Pour une nouvelle approche psychiatrique en Mauritanie.

Le 3ème congrès maghrébin de psychiatrie militaire sur les psycho-traumas vient de se terminer, il y a quelques jours à peine. Félicitations psychopour la bonne organisation de ce congrès qui n’a rien à envier à ce que nous voyons ailleurs. Les présentations psychiatriques des pays du Maghreb étaient de très bonnes factures, qu’ils en soient remerciés.

L’intervention du médecin colonel algérien Abdelkrim Kellou sur le psycho-trauma était pertinente et ouvre de nouvelles voies sur le sujet. De plus, le travail de Dr Dolorès Torres en hommage au premier psychiatre militaire feu colonel DrAhmed Ould Hamadi nourrit notre réflexion et toute notre attention.

En effet, au-delà du cadre de la psychiatrie militaire, les dogmes engendrés par les travaux de Dr Torres et Dr Hamadi doivent trouver écho chez tous nos confrères, et ce pour un meilleur dispositif en psychiatrie générale.

Le Centre Neuro-Psychiatrique de Nouakchott a certes rendu d’énormes services aux prémices de sa mise en place mais se trouve aujourd’hui confronté à une société en mutation et apparaît ainsi quelque peu obsolète.

La cohabitation des services de neurologie avec la psychiatrie semble dépassée pour la simple et bonne raison que la tendance internationale actuelle est de bannir l’internement. C’est pourquoi l’idée d’une psychiatrie plus communautaire, une psychiatrie de promiscuité incombant un contact direct et régulé au rythme de séances en accord avec notre programme de santé mentale, apparaît plus cohérent dans notre système actuel.

Cette nouvelle forme de psychiatrie permettra ainsi d’éviter une sur-médicamentation des patients, laquelle entraîne une forte dépendance aux neuroleptiques et plonge un grand pan de nos patients dans une profonde léthargie.

Nous sommes aujourd’hui face à un grave problème sociétal, le nombre de personnes sous neuroleptiques en Mauritanie se situe aux alentours des 40 000 patients1. Sur une population avoisinant les 3 500 000 citoyens, ce chiffre représente un segment bien trop considérable et dangereux, il devrait être divisé par quatre, si l’on se réfère aux tendances internationales.

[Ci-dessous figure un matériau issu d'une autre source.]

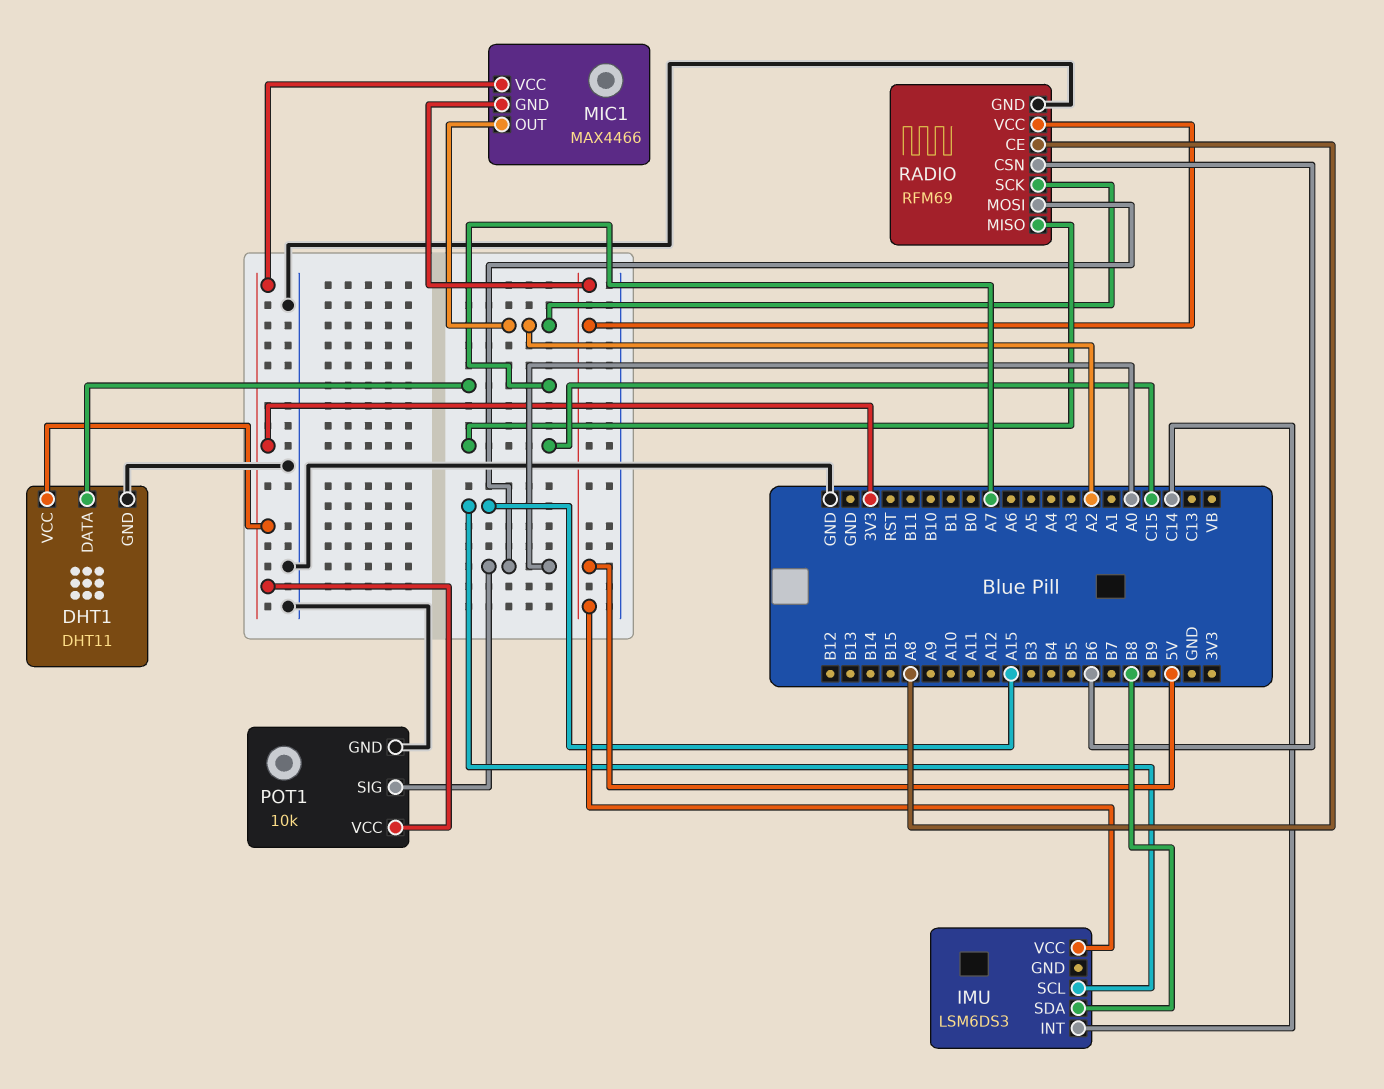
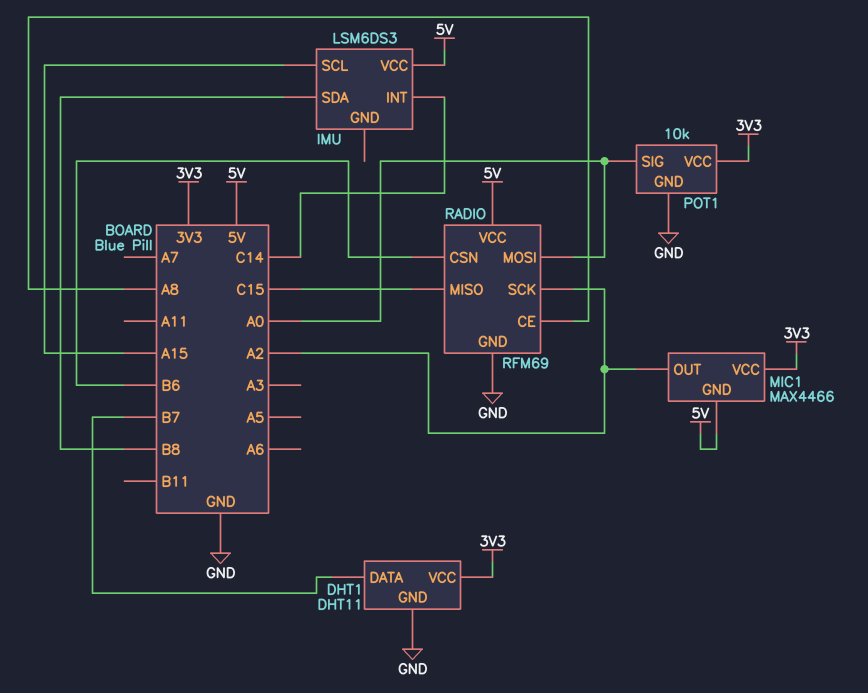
DHT1 pin DATA: A7 -> B7

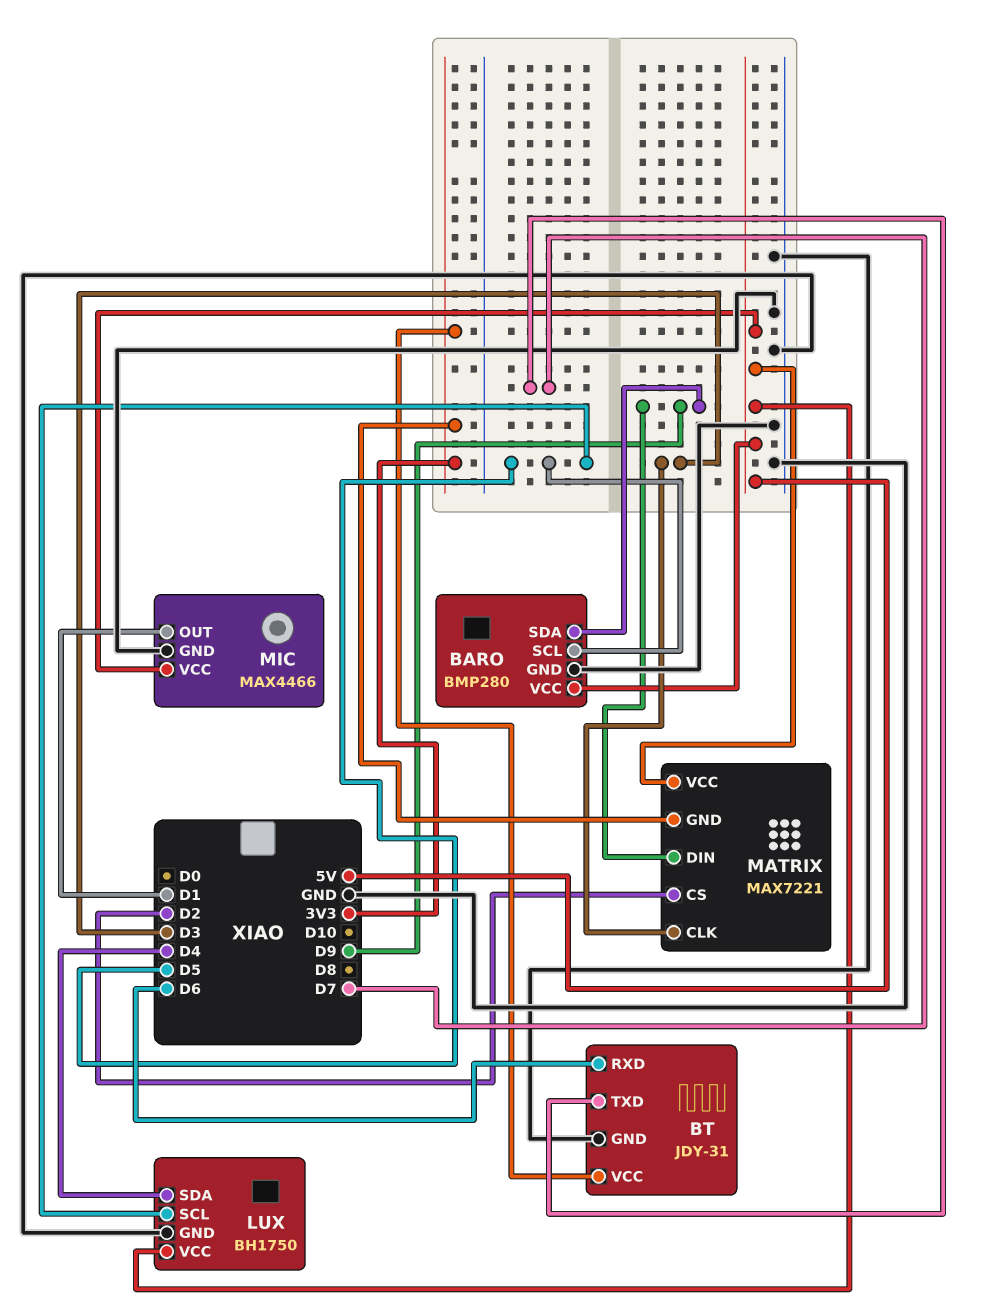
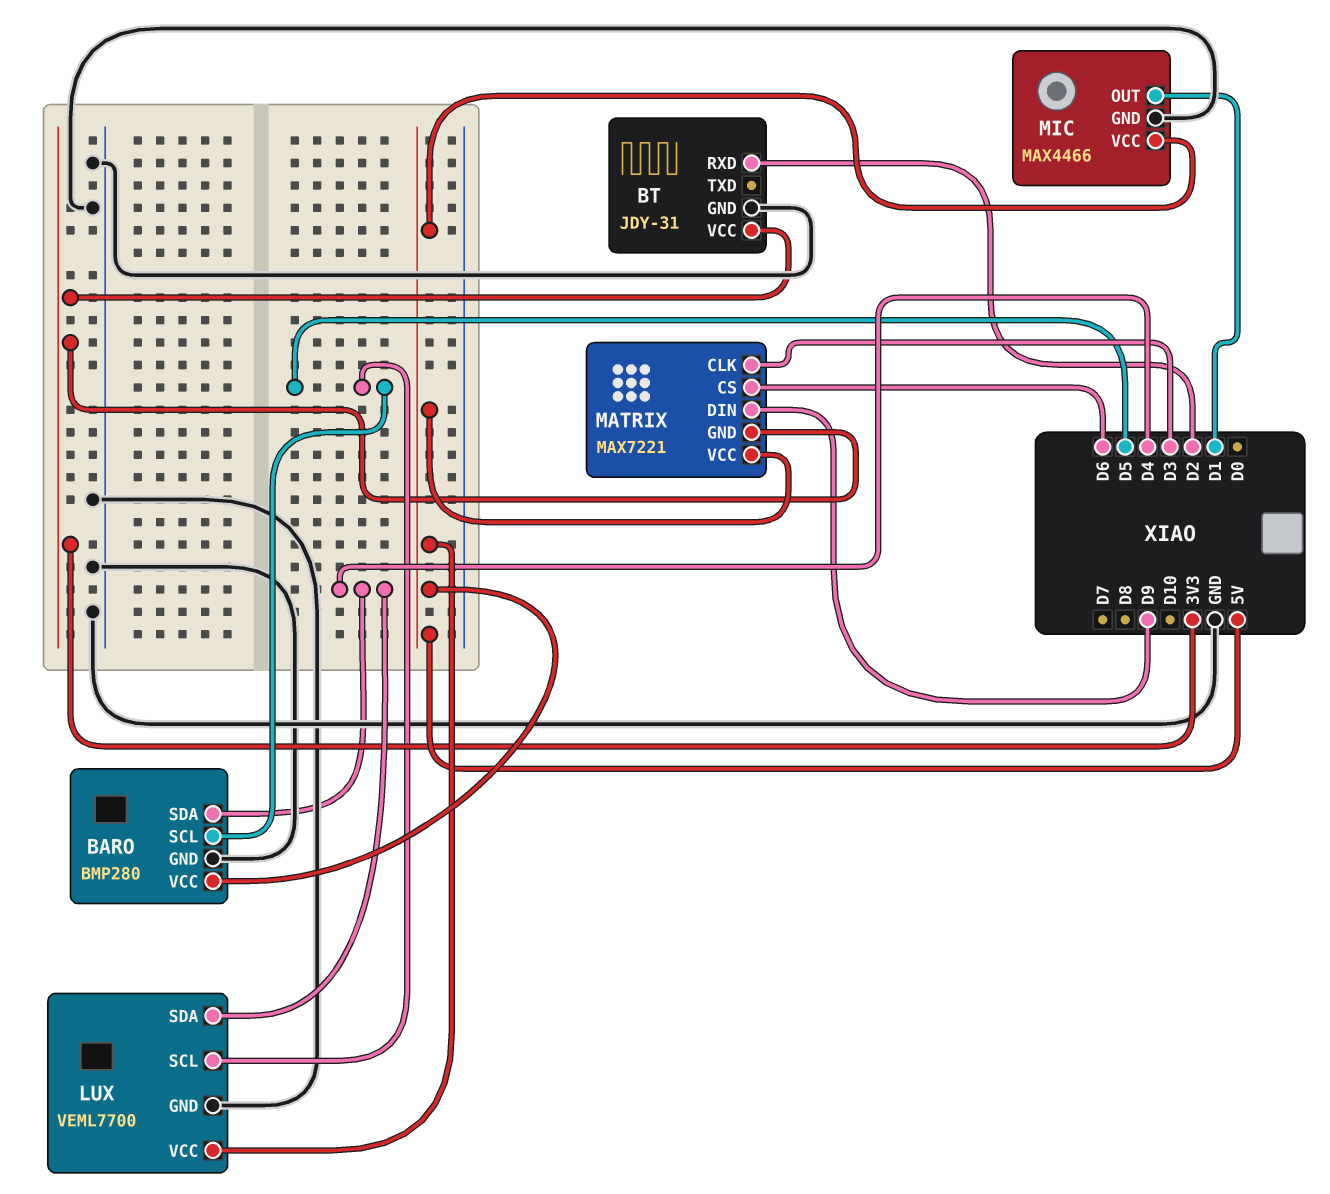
BARO pin SDA: D9 -> D4
BT pin RXD: D6 -> D2
BT pin TXD: D7 -> none
LUX: BH1750 -> VEML7700
MATRIX pin CS: D2 -> D6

Certaines pratiques inadmissibles ont amené à de lourds débordements médicamenteux et nécessitent d’être ainsi mis en exergue : la prescription de neuroleptiques par de non-professionnels au sein même du Centre Neuro-Psychiatrique, la confusion de diagnostic, ainsi que la prescription massive et quasi-systématique au patient à chaque demande d’aide psychologique.

L’innocence d’un certain savoir psychiatrique et son consentement aveugle au sein d’une population non avertie a certainement causé beaucoup plus de dommages dans l’histoire de la psychiatrie moderne mauritanienne ; d’où la nécessité d’une réforme profonde, et de l’acceptation sans préambule aux normes du programme de santé mentale légalement déjà mis en place.

Le congrès et certaines interventions ont mis en lumière des aspects de la psychiatrie en zone militaire qui permettent a fortiori de redynamiser tout notre travail psychiatrique.

Une volonté personnelle ne suffit malheureusement pas à pallier les torts causés par les quelques décennies qui nous précèdent, et la libéralisation de la discipline n’encourage pas ces changements intrinsèques. Il est ainsi temps de s’unir et de lutter contre ce désengagement professionnel qui nuit à notre grande communauté mauritanienne.

Dr Sissako Sidi El Moctar, psychiatre des hôpitaux.

1 : Selon une enquête épidémiologique réalisée par l’OMS ainsi que les récents constats opérés entre les chiffres d’affaire des neuroleptiques en 2011 et une étude personnelle au sein du CNP.